The inquiry about the critically mixed-reviewed blockbuster receives no reply or retweet. Increasing the devastation, the tweet takes place on the film’s opening day, leading one to believe Unferth has paid attention to the release of the raunchy female-driven comedy and contains slight interest in seeing it. If not for interest, Unferth has consumed enough television to be aware of not only the movie, but the precise release date. Crippled with loneliness, Unferth sounds her tweet (pretending to not know what the film is) hoping for either an invitation or ironic reply. Neither take place.
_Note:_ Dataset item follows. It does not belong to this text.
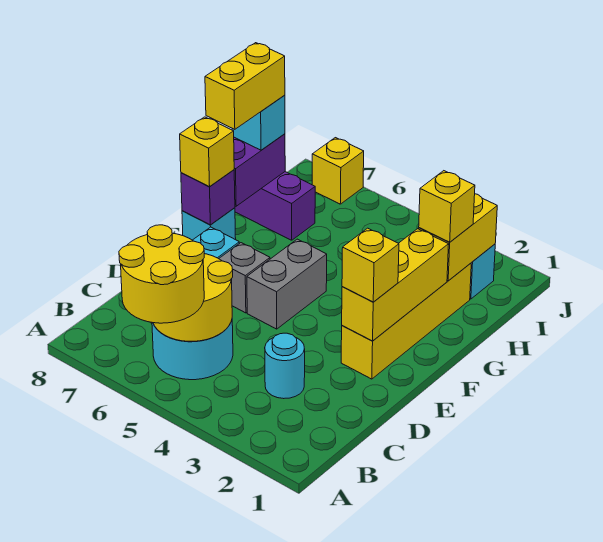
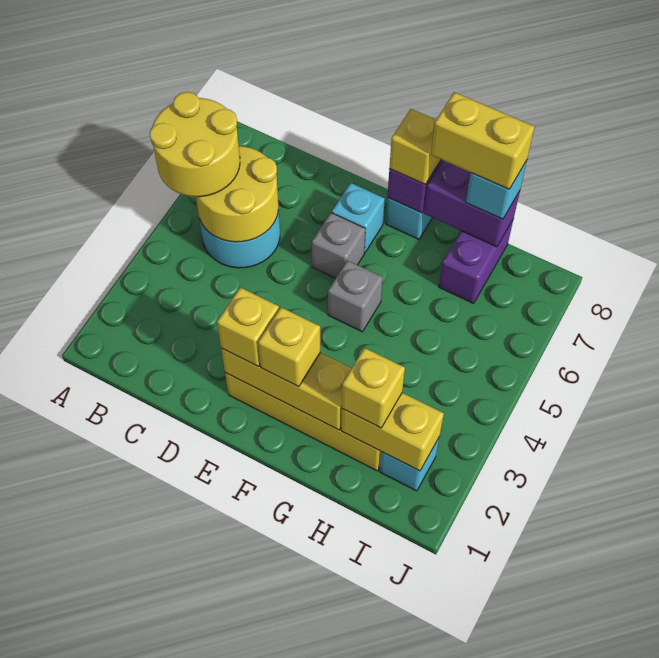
cyan round brick C3 level 1 -> none
grey brick E5:F5 level 1 -> grey brick F5 level 1
yellow brick J7 level 1 -> yellow brick F2 level 3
Unferth has always transcended her disabilities (see age, financial status, choice of bio photos, society dominated by white men like Matt Bell) and has aligned herself with some of the trendiest and respected creative outlets (see McSweeney’s, Ben Marcus, VICE, etc). She is viewed by the hipster literati as perennially youthful, and I can easily imagine the waifish scribe brunching at Brooklyn’s Le Gamin while indifferently flipping through her latest contributors copy of NOON.
However, Unferth’s choice to join twitter on November 25 of last year has been more of an exercise in desperation (see self-promoting retweets and @’s which consume more than 40% of her feed) and lameness (see embarrassing December 2, 2010 tweet “My mom, doing her best to keep up, tells dad that I’ve become a “twit” now. That’s TWEETER, mom!”) than a further expansion of her ironically puerile and laid-back humorous prose.
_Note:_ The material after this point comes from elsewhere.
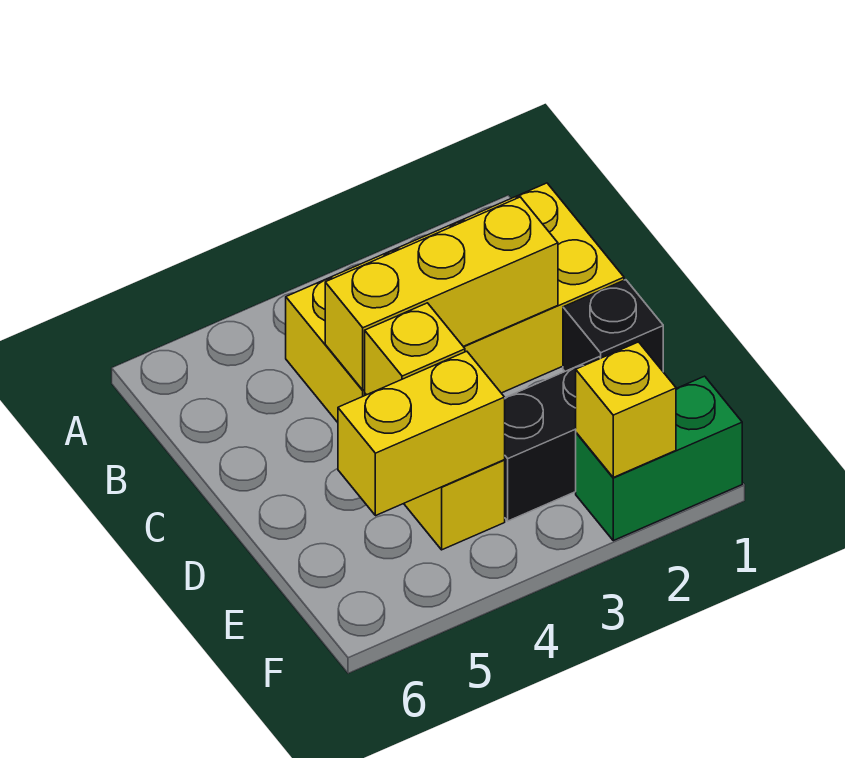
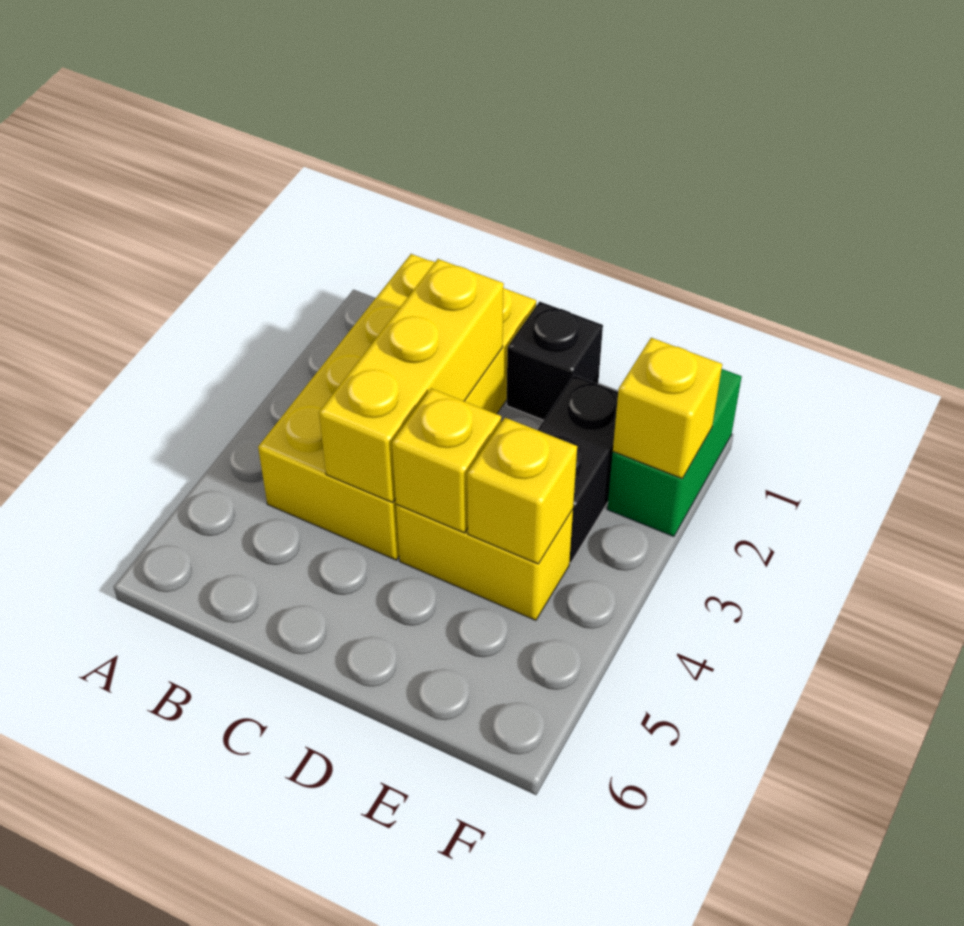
yellow brick E4:E5 level 2 -> yellow brick E4 level 2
In conclusion, twitter has grotesquely morphed the now entering middle aged Unferth into a stream of clichés and retweets, thus aging the user.
It’s difficult to decide, especially when the extreme over-the-shoulder close-up of Bell with “I fucked your Mom smirk” is cindered into your brain (see Kyle Minor’s insufferably academic HTMLGIANT interview “A Correspondence with Matt Bell”). And Unferth, on many occasions, can be funny and very likeable on twitter. I hear she bakes cookies. Perhaps age alone is the deciding factor. Or the large field lit blogging allows gives Bell the slight advantage. Additional age-disparity studies (Lin vs. Kimball; Baumann vs. Cooper; Bailey vs. DiTrapano) would be helpful in reaching a conclusion, a winner. But judging on a strict “who is happiest” criteria, the winner is Bell and lit blogging at age 35.
*I realize both samples don’t apply exact age. For the study I used a 10 year difference.